To date, the campaign has been dominated by Labour's internal row over its choice of candidate and, previous to that, the Conservative Party's own debacle following the resignation of its candidate Lord Archer.
But now all the candidates say that they will be able to concentrate on the politics and policy and give Londoners a chance to debate the issues.
What do you think? Are you impressed by the candidates who are standing to run the capital? Are they made of the right stuff needed to run a great city - or are they washed-up has-beens and over-ambitous egos?

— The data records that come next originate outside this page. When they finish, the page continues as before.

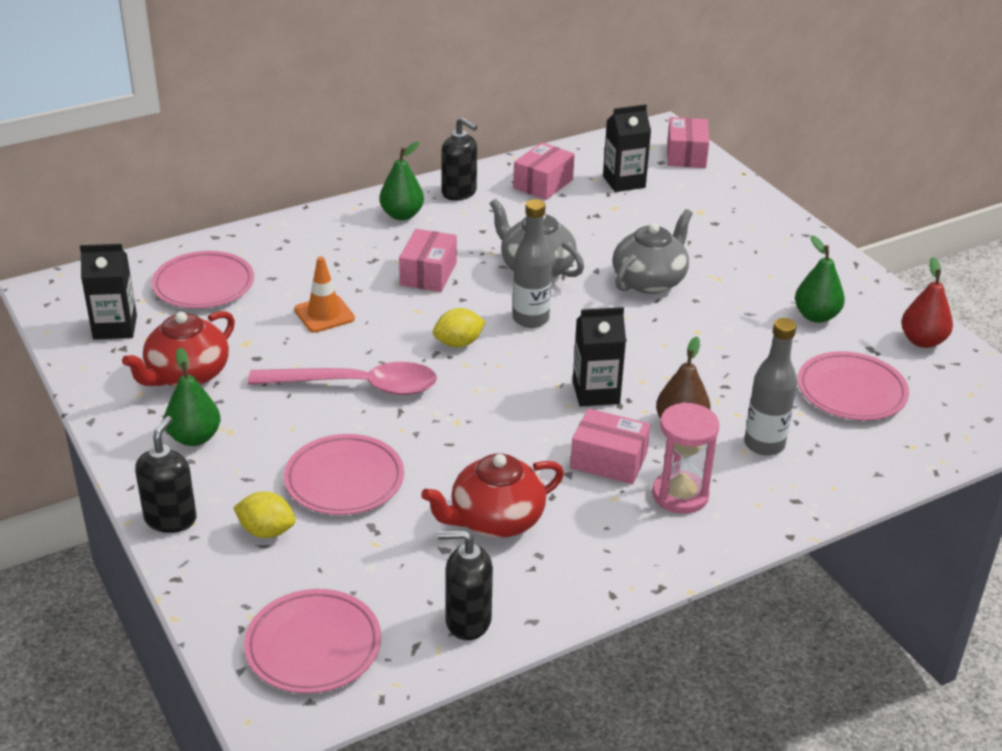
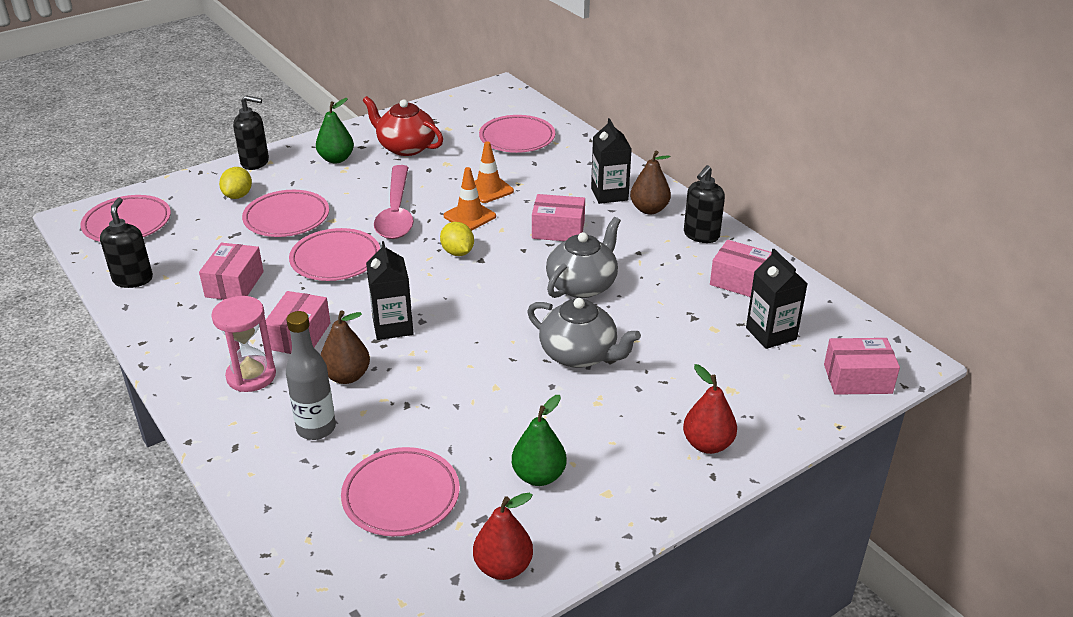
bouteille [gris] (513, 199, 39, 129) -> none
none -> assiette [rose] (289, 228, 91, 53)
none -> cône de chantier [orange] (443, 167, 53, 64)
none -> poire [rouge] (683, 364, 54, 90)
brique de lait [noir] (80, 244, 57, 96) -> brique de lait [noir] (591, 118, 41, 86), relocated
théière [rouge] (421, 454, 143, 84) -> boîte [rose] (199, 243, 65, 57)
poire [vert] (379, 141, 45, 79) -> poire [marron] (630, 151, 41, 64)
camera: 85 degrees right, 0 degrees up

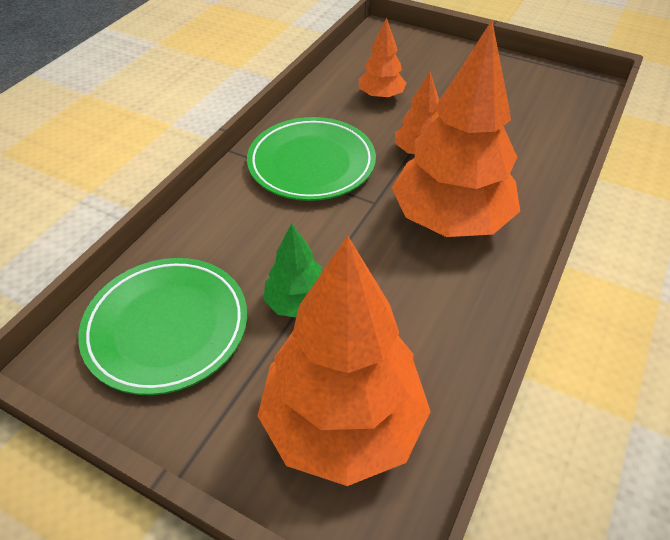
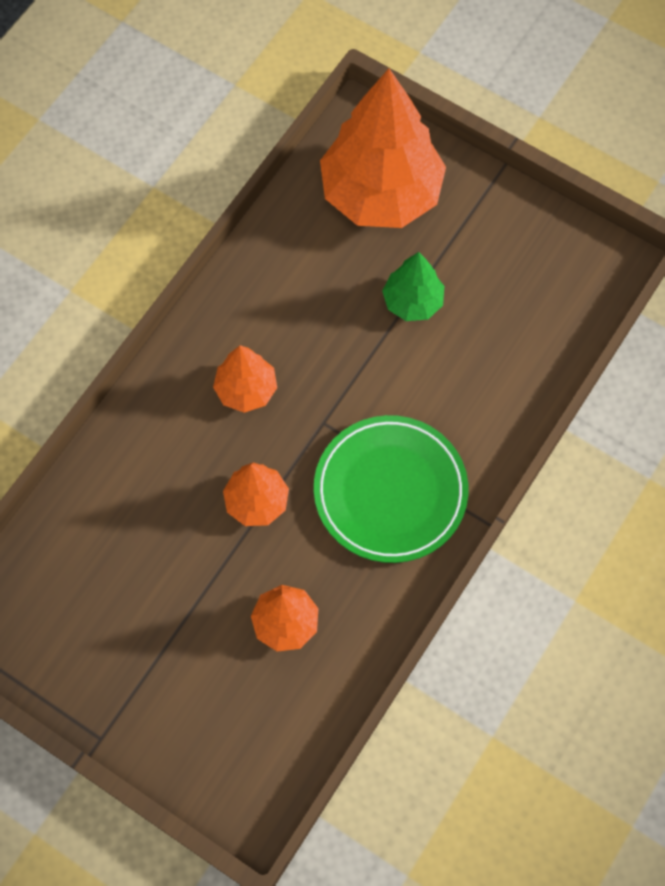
assiette [vert] (78, 258, 169, 137) -> none
arbre [orange] (392, 20, 128, 217) -> arbre [orange] (213, 345, 64, 68), x0.49
camera: 175 degrees left, 20 degrees up

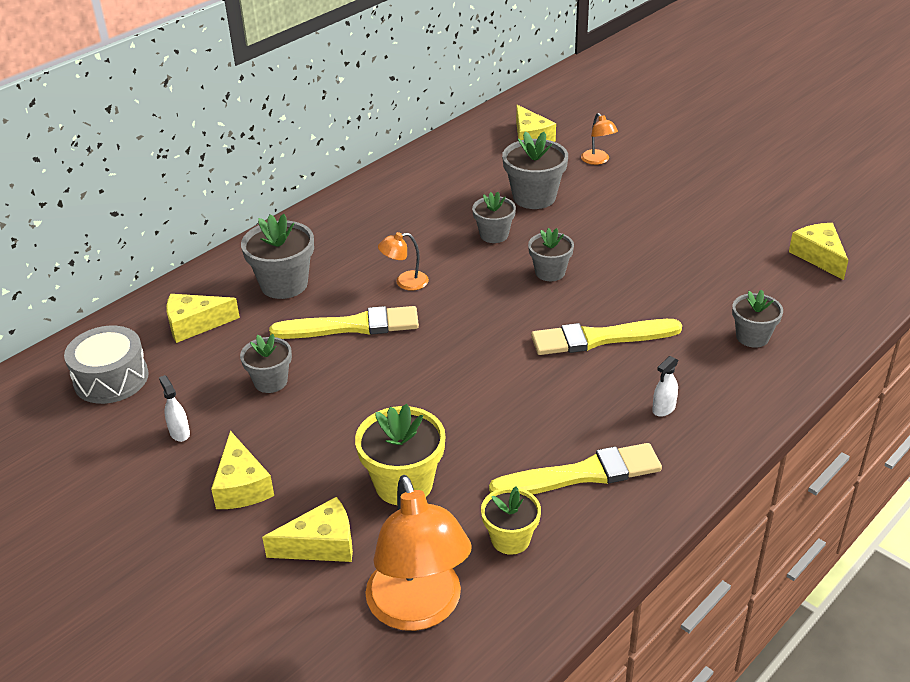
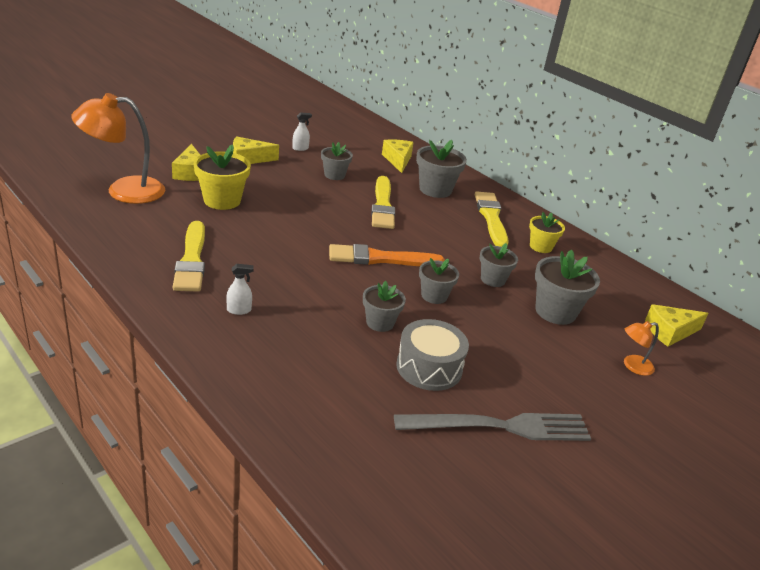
lampe [orange] (378, 232, 51, 59) -> none
fromage [jaune] (789, 223, 59, 57) -> none
none -> pinceau [orange] (329, 244, 116, 22)
none -> fourchette [gris] (394, 413, 197, 28)
tambour [gris] (64, 326, 85, 78) -> tambour [gris] (396, 319, 73, 72), relocated
pot de fleurs [jaune] (481, 486, 60, 69) -> pot de fleurs [jaune] (529, 212, 36, 41), relocated
pinceau [jaune] (531, 319, 151, 36) -> pinceau [jaune] (474, 191, 35, 56), relocated
pot de fleurs [gris] (732, 290, 51, 58) -> pot de fleurs [gris] (363, 281, 43, 51), relocated
vaporisateur [blanc] (652, 356, 26, 61) -> vaporisateur [blanc] (226, 264, 28, 51), 120 degrees clockwise
camera: 90 degrees right, 5 degrees down

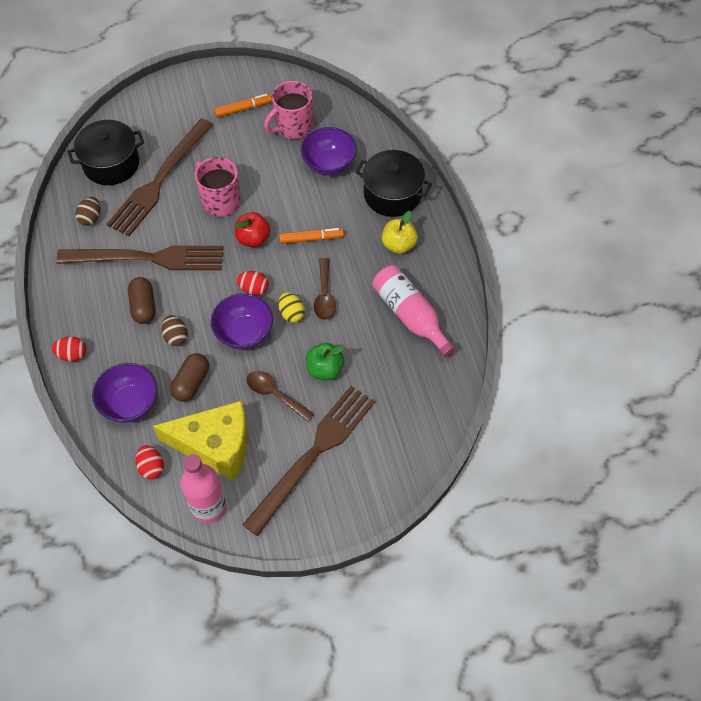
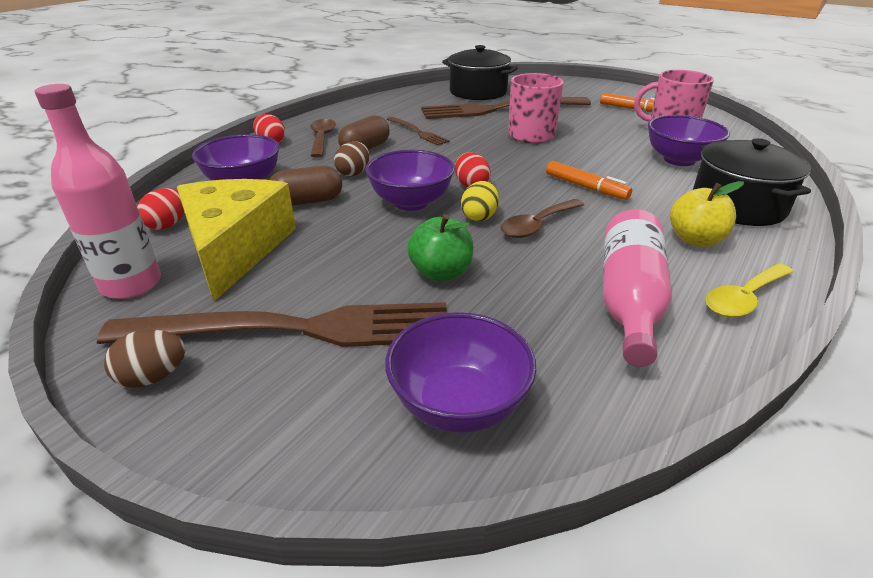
pomme [rouge] (235, 212, 36, 35) -> none
none -> bol [violet] (385, 312, 151, 121)
none -> cuillère [jaune] (706, 263, 88, 54)
œuf [marron] (75, 197, 25, 29) -> œuf [marron] (104, 330, 81, 58), relocated
cuillère [marron] (247, 371, 67, 51) -> cuillère [marron] (310, 119, 26, 39), relocated
fromage [jaune] (153, 400, 95, 81) -> fromage [jaune] (177, 179, 119, 122), 150 degrees counterclockwise
fourchette [marron] (56, 245, 167, 25) -> fourchette [marron] (387, 117, 63, 29), x0.46
camera: 50 degrees right, 25 degrees down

Tell us your views. Do the candidates make the grade?
Colin Chambers, England
To view the contest as a 'normal' job application as Nick suggests is interesting. How many candidates in a job interview would the HR director take seriously if they spent the whole time insulting their opponents by repeating little soundbites. I'll be voting for Susan Kramer - she's the only candidate with a serious track record of fixing dilapidated tube systems.
I suggest that this media overkill ceases and spares the majority of the UK this constant navel gazing by London based organisations.
Steve, Brit in USA
It's interesting. These elections for a democratically elected mayor and assembly for Greater London have been described as being about democracy and political choice. However the media, and the BBC in particular, has used it's position again in a British election to marginalise the 'fringe' parties without giving them equal media coverage. The British National Party has again been the victim of political/electoral censorship. Where is the coverage for BNP mayoral candidate Michael Newland? Or the GLA election? It seems that policies are only granted publicity if they are acceptable to the 'politically correct' establishment.
If we get, Ken, London gets no money. Tony won't allow it. Let's face it, we're not going to get the Lib-Dem candidate. That leaves the colourful Norris, who can work with Blair, without being a labour party hack. I know which way I'm voting.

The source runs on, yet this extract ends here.